Page 5 of Queen of Rebels (Shifters of Sherwood #3)
Sherwood County Jail hunches against the night sky, a two-story brick afterthought beside the newer sheriff's department.
From our position in the tree line, I can see why they built it here, forty-some years ago when the county was more forest than people. Far enough from town to keep trouble contained, close enough for deputies to make their shifts. The most excitement this place usually sees is drunk drivers and weekend brawlers.
Not shapeshifters. Not whatever Rob has become in the three days since they took him.
“It’s hardly Fort Knox,” Tuck whispers. I smirk, but LJ is too lost in thought to react at all. And we’re still waiting on Will.
“Regardless,” I whisper back. “We can’t take chances.”

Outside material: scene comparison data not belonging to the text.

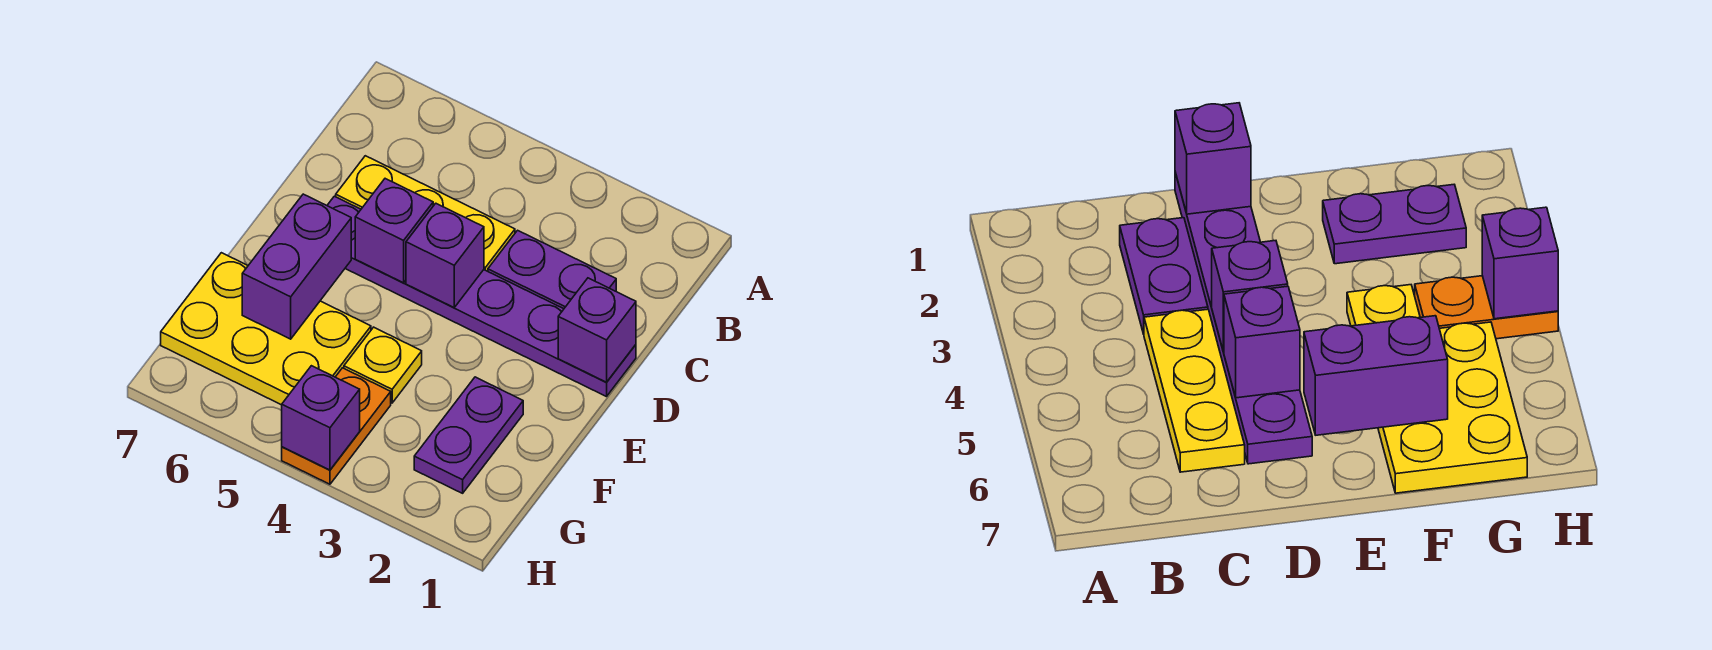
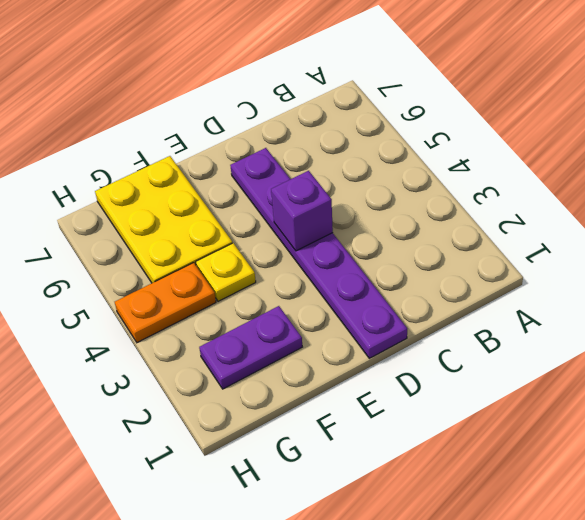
none -> purple plate C2:C3 level 1
none -> yellow plate C4:C6 level 1
none -> purple brick D1 level 2

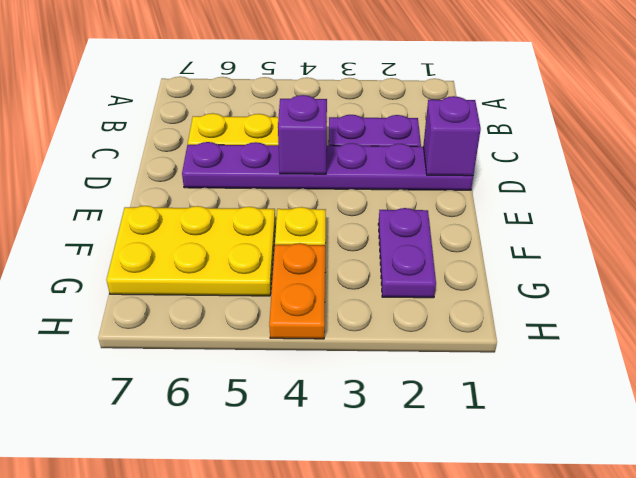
none -> purple brick D5 level 2
none -> purple brick E6:F6 level 2
none -> purple brick H4 level 2

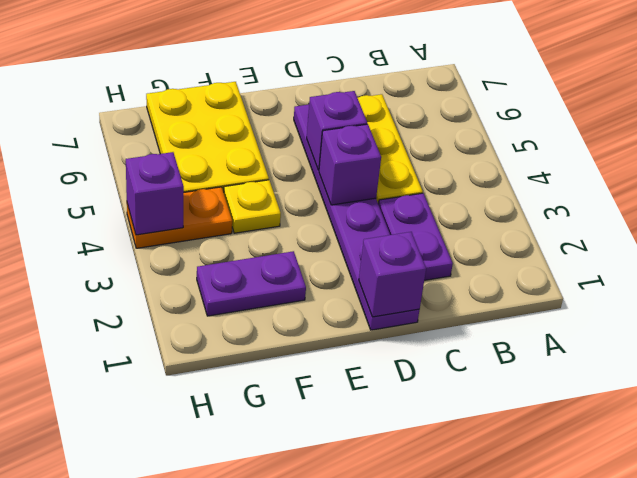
none -> purple brick E6:F6 level 2

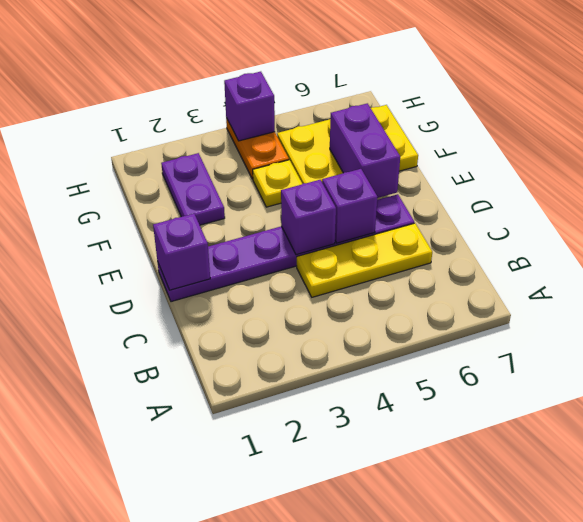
none -> purple plate C2:C3 level 1

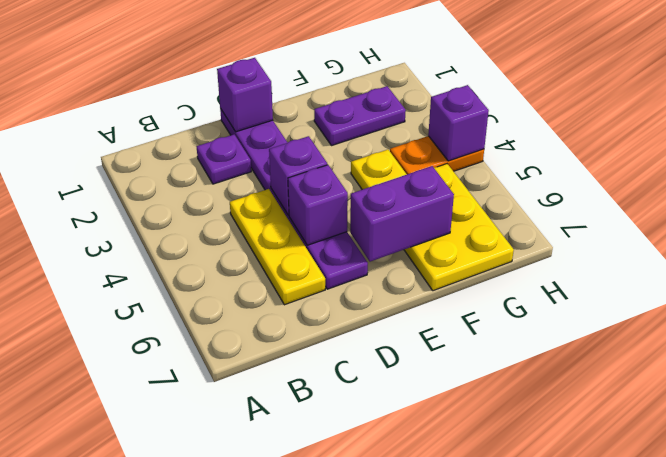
purple plate C2 level 1 -> purple plate C2:C3 level 1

Zayn came back. Gave us the rundown, which we all had to commit to memory, and we formulated a plan. Now we’re here, not able to waste any more time. The jail isn’t too far from the middle of the forest on foot, located outside of Nottingham proper and right at the fringes of the woods, and moving at night made it easy enough not to be seen.
Chain link fence surrounds the compound, rust spots blooming where water probably pools in the corners when it rains. I watch Tuck's pale eyes drift from the building to track the power lines overhead, following their arc toward the jail's sodium lights.
“There,” he says, tracing the line through the air and over to where a a transformer looms against stars. His voice barely disturbs the air. "The main feed seems to split at that junction. And the generator—”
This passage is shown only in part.